Nationwide agreed with this stating house prices increased by 0.3% in February. Commenting on the figures, Robert Gardner, Nationwide's Chief Economist, said: “House prices increased by 0.3% month-on-month in February, leaving prices 0.1% lower than the same month a year ago. The overall picture is still one of a market treading water. Indeed, the three month on three month measure of house prices, a better measure of the underlying trend, was basically flat in February at -0.1%.

“This shouldn’t come as too much of a surprise. Housing market trends are closely linked to wider economic prospects. Given that the recovery hit a soft patch at the turn of the year and looks set to remain sluggish in the year ahead, the property market is likely to follow suit, with relatively low transaction levels and prices moving sideways or modestly lower through 2011.

Halifax Price Index however claimed that house prices fell last month and that economic uncertainty may weigh on demand.

To clear up uncertainty, we asked local estate agents for their opinion.

"The trouble with house price indices is that they are far too general.

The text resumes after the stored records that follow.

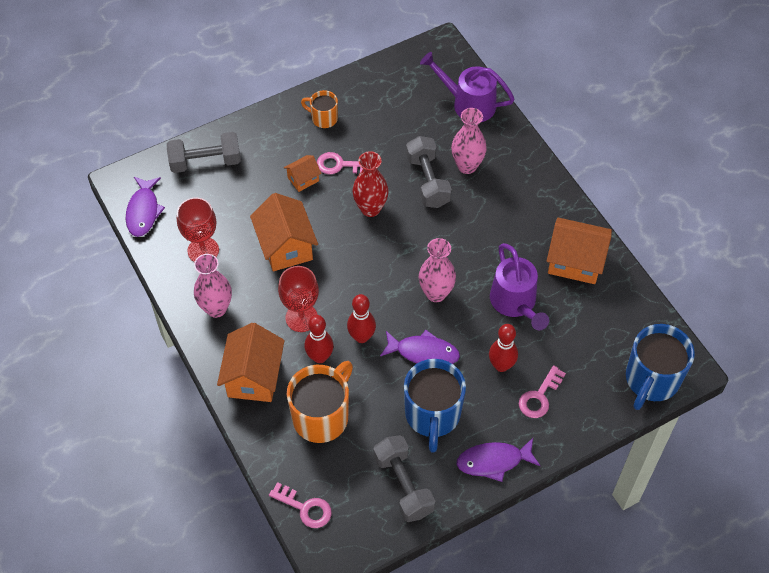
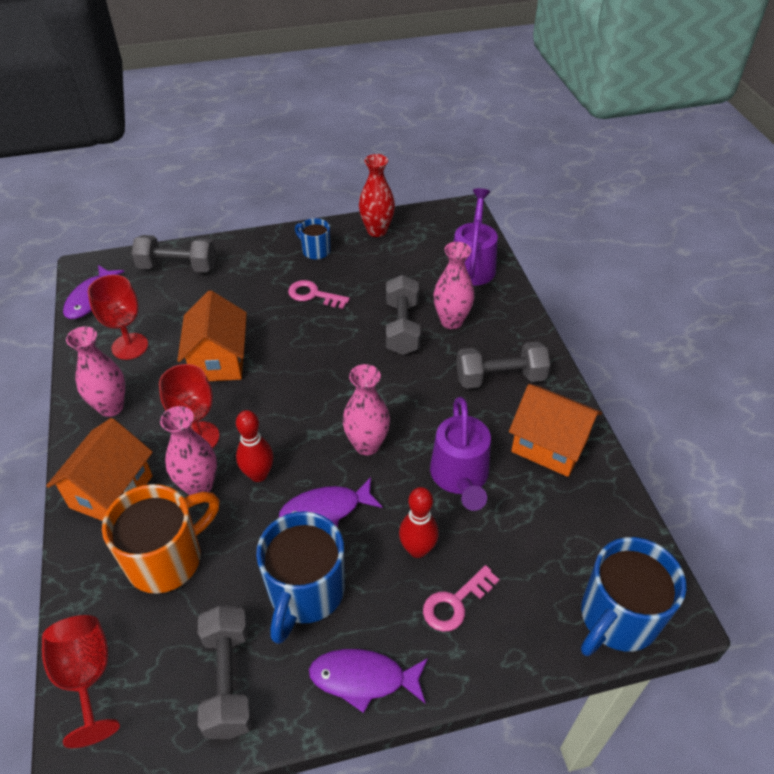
camera: 15 degrees right, 10 degrees down
(303, 179) = (269, 300): orange house -> none
(305, 508) = (87, 677): pink key -> red goblet
(320, 357) = (199, 486): red bowling pin -> pink vase
(323, 118) = (315, 251): orange mug -> blue mug
(370, 209) = (328, 342): red vase -> red vase (377, 231)
(423, 352) = (325, 510): purple fish -> purple fish turned 135 degrees clockwise
(468, 103) = (473, 264): purple watering can -> purple watering can turned 60 degrees clockwise
(522, 211) = (500, 378): none -> grey dumbbell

Locals might not know that Nationwide accounts for only three per cent of lending through mortgages; Halifax also represents a relatively small niche; these days there are no market leaders - so no index from any of the lenders can possibly be representative or relevant throughout the UK," said Winkworth's Andrew Dunford.

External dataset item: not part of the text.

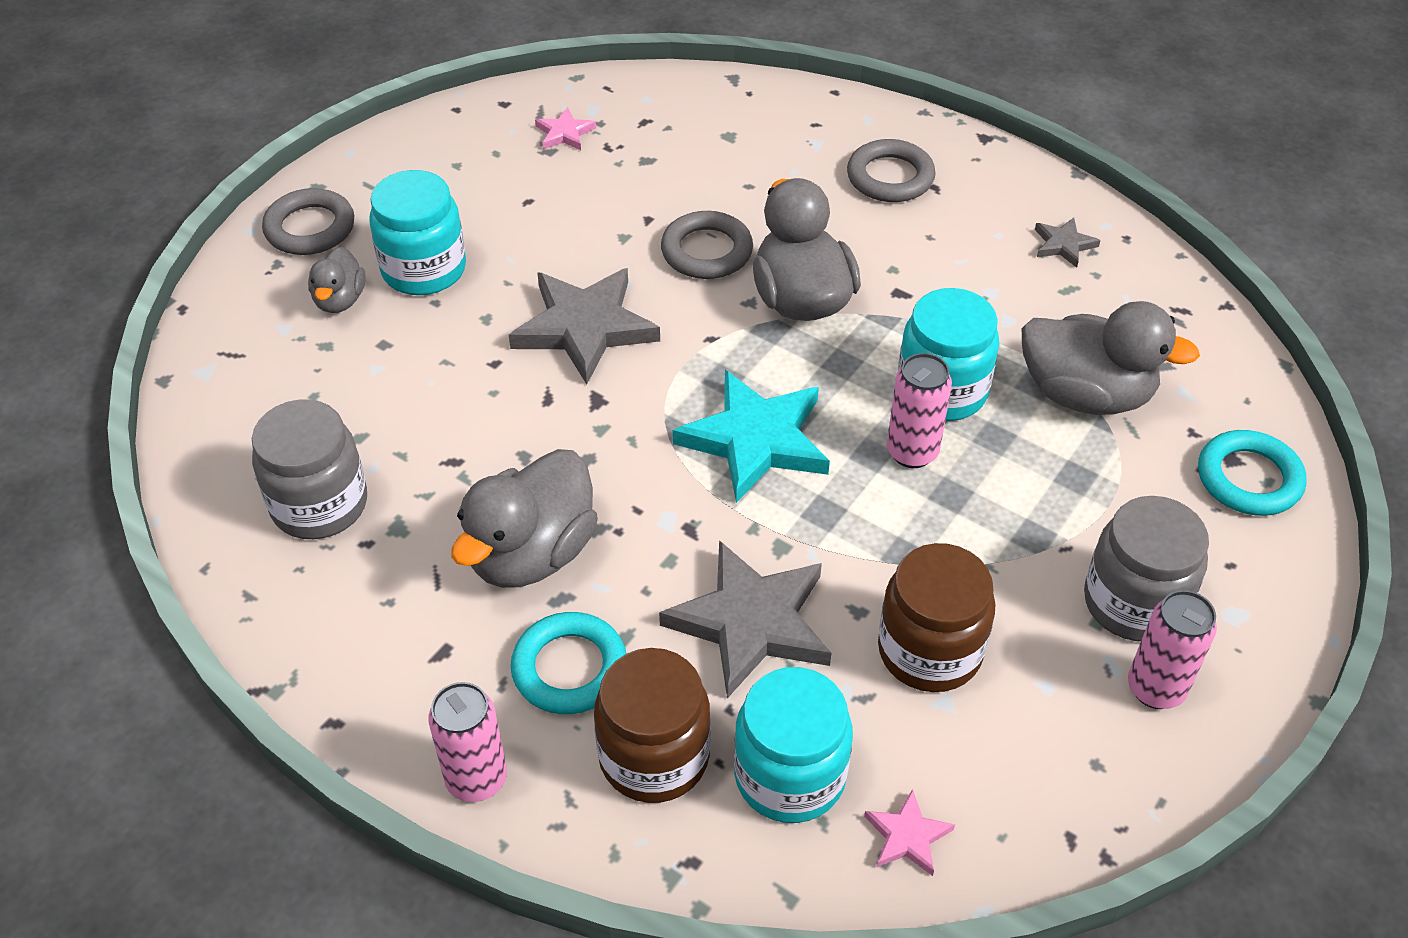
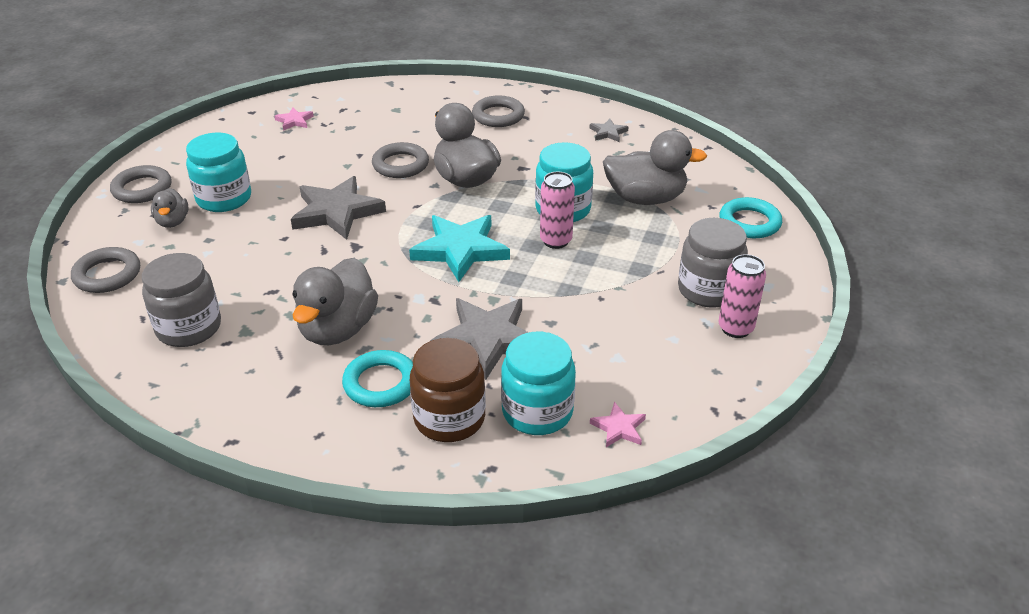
camera: 15 degrees left, 10 degrees down
(227, 382) = (107, 274): none -> grey ring
(476, 779) = (338, 453): pink can -> none
(929, 651) = (599, 334): brown jar -> none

Andrew Nunn of Andrew Nunn & Associates said: "We are seeing the emergence of a tiered market where prices for prime property remains robust with plenty of demand and multiple offers at asking price and above being achieved, however secondary and tertiary property is a lot more price sensitive and requires an in depth knowledge of the local market in order to price correctly.

"School catchments areas, crime rate statistics, proximity to transport, different borough boundaries, short leases, absentee freeholders, excessive service charges etc will all play a part in correct pricing. Buyers for this type of property are cautious and all of this information is in the public domain so they will only buy homes that either totally suit there lifestyle requirements or do not come with hidden problems."

Christian Harper of OliverFinn added: "It is so easy to follow statistics and base market values on a single 'headline' article produced by an economist who is not only protecting their own firm’s interests but also reporting on national figures. On a more local level we also need to inject emotion into the calculations combined with annual 'check point' trends including school terms, bonus payments, holidays and even typical peak months of child birth and death."